If I am in a room with an academic law librarian for more than five minutes, I almost always get some form of this question:
What are the tech skills I should be teaching law students to better prepare them for working in the ‘real world?’
My answer is a pretty standard one. “Make sure they know the basics… then we can teach them the unique skills needed for our particular firm.” The same question came up last Friday when I was on the Law Librarians Conversation podcast with Rich Leiter, Roger Skalbeck, Elizabeth Farrell, Ken Hirsh, Darin Fox, and Michael Robak. Knowing the cool stuff is secondary to knowing the basics.
What are the basics? My guess is that you already know (especially if you’ve read any of my co-geek, Casey Flaherty, posts.)
- MS Word – especially style sheets and any basic tasks that are automated rather than manual.
- MS Excel – with some basic understandings of formulas, especially simple math formulas, sorting and filtering.

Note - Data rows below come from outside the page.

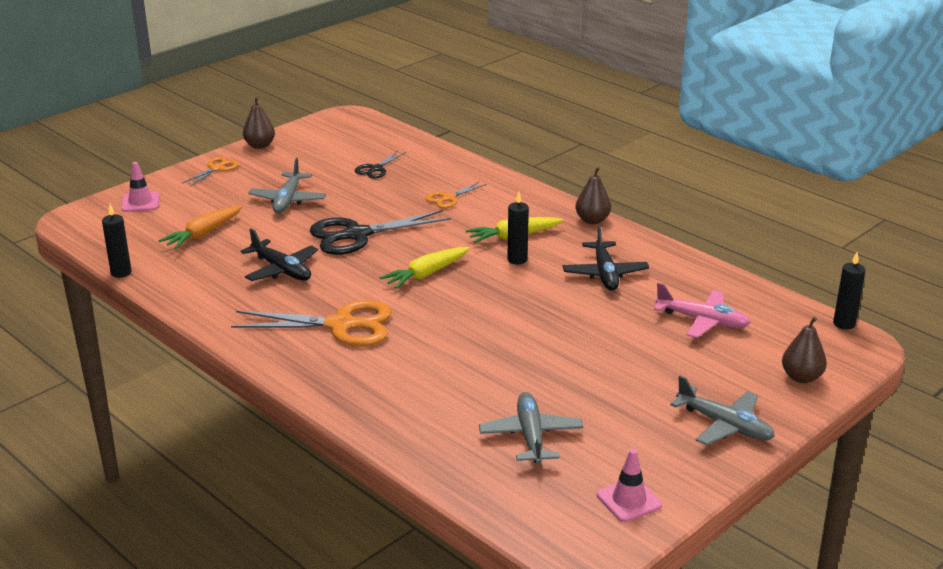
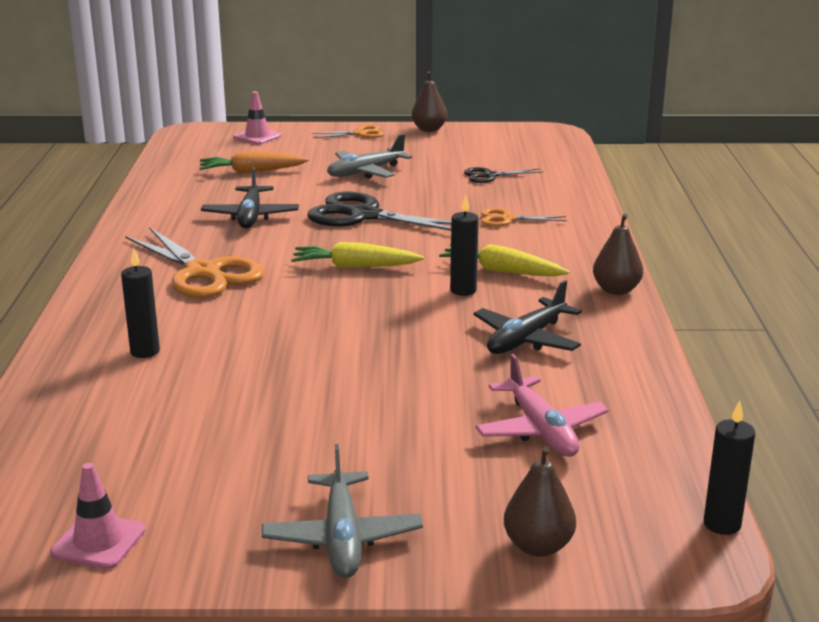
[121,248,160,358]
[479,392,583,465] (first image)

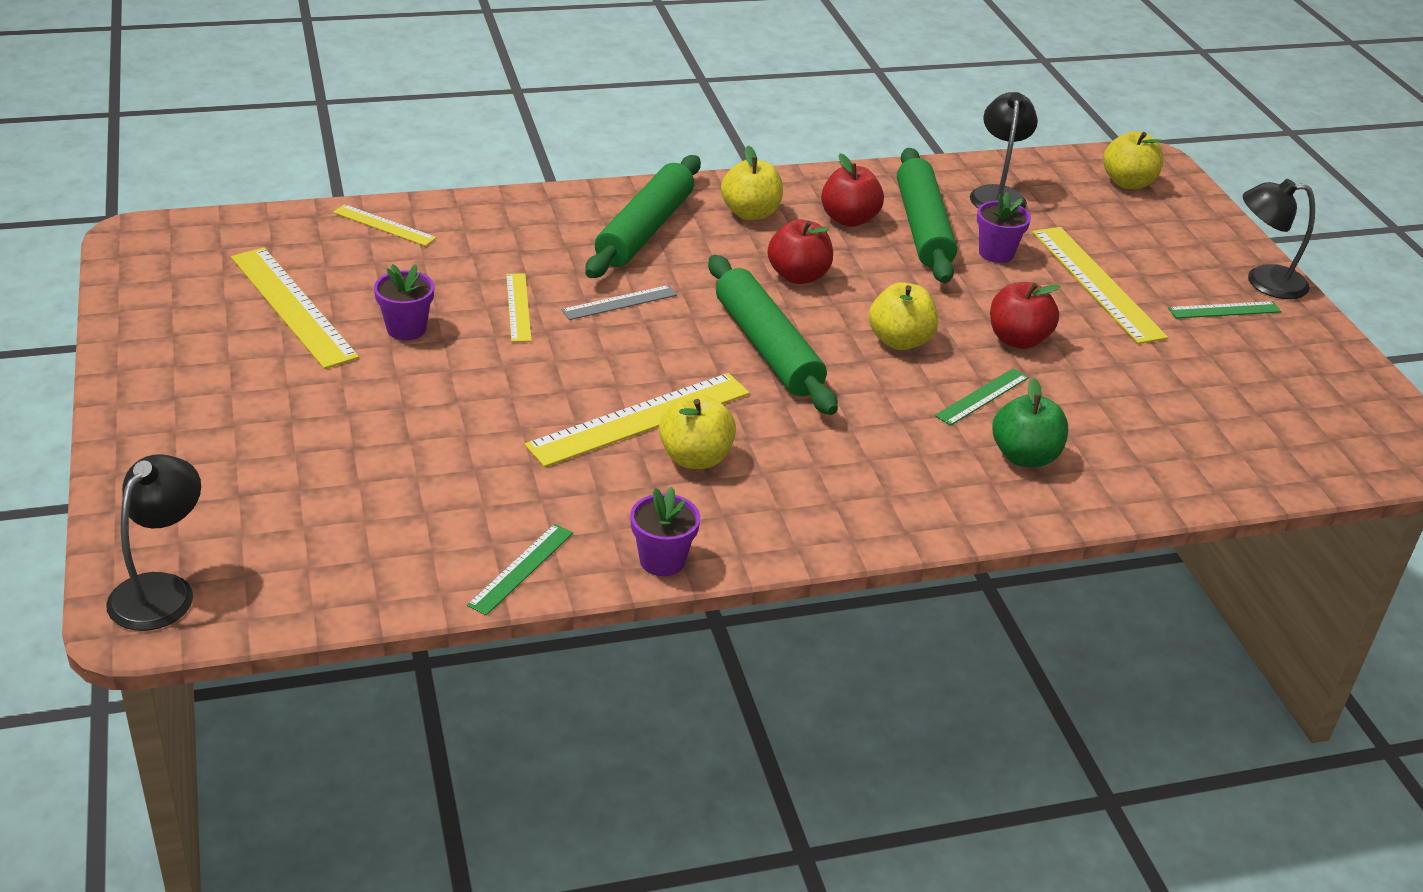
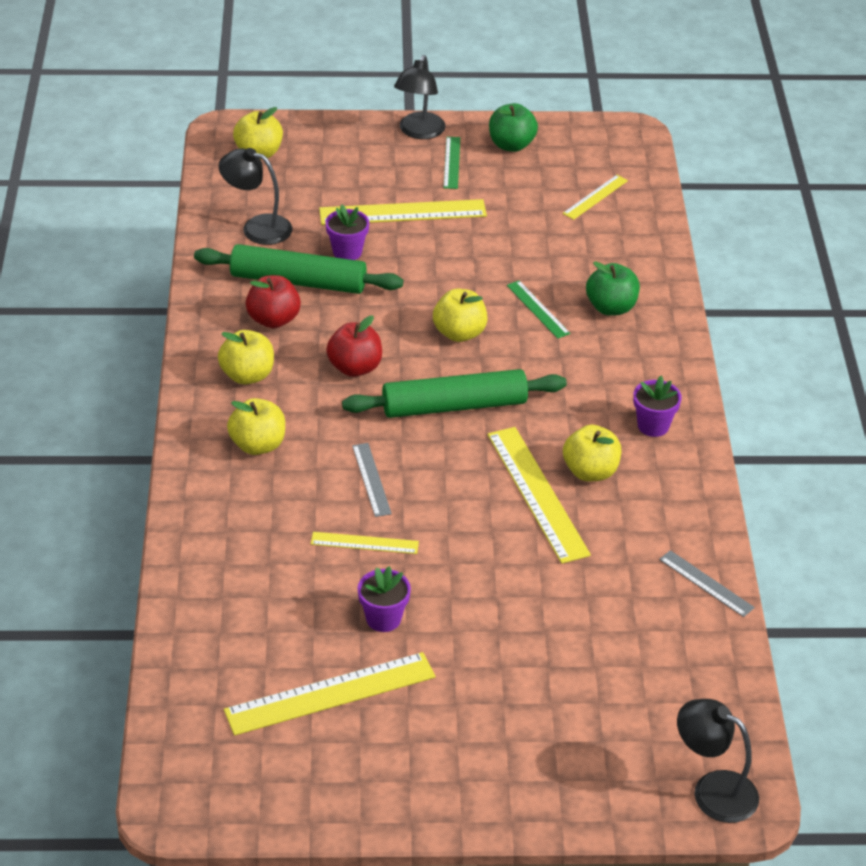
[227,398,285,455]
[489,103,538,152]
[562,175,628,220]
[633,376,682,437]
[659,550,755,617]
[990,282,1060,349] (first image)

- Adobe PDF – Focus on how to effectively use PDF and exporting from other programs like Word.
- MS PowerPoint – pretty much Google “Death by PowerPoint” and learn the what not to do lessons.
- MS Outlook – learn rules and foldering. Once you’re at your firm, learn how Outlook interacts with your document management system (DMS) and be an avid filer and rule follower for the DMS standards of your firm.
- Accept/Turn-off track changes.
- Cut & Paste.
- Replace text.
- Format font and paragraph.
- Fix footers.
- Insert hyperlink.
- Apply/Modify style.
- Insert/Update cross-references.
- Insert page break.
- Insert non-breaking space.
- Clean document properties.
- Create comparison document (i.e., a redline).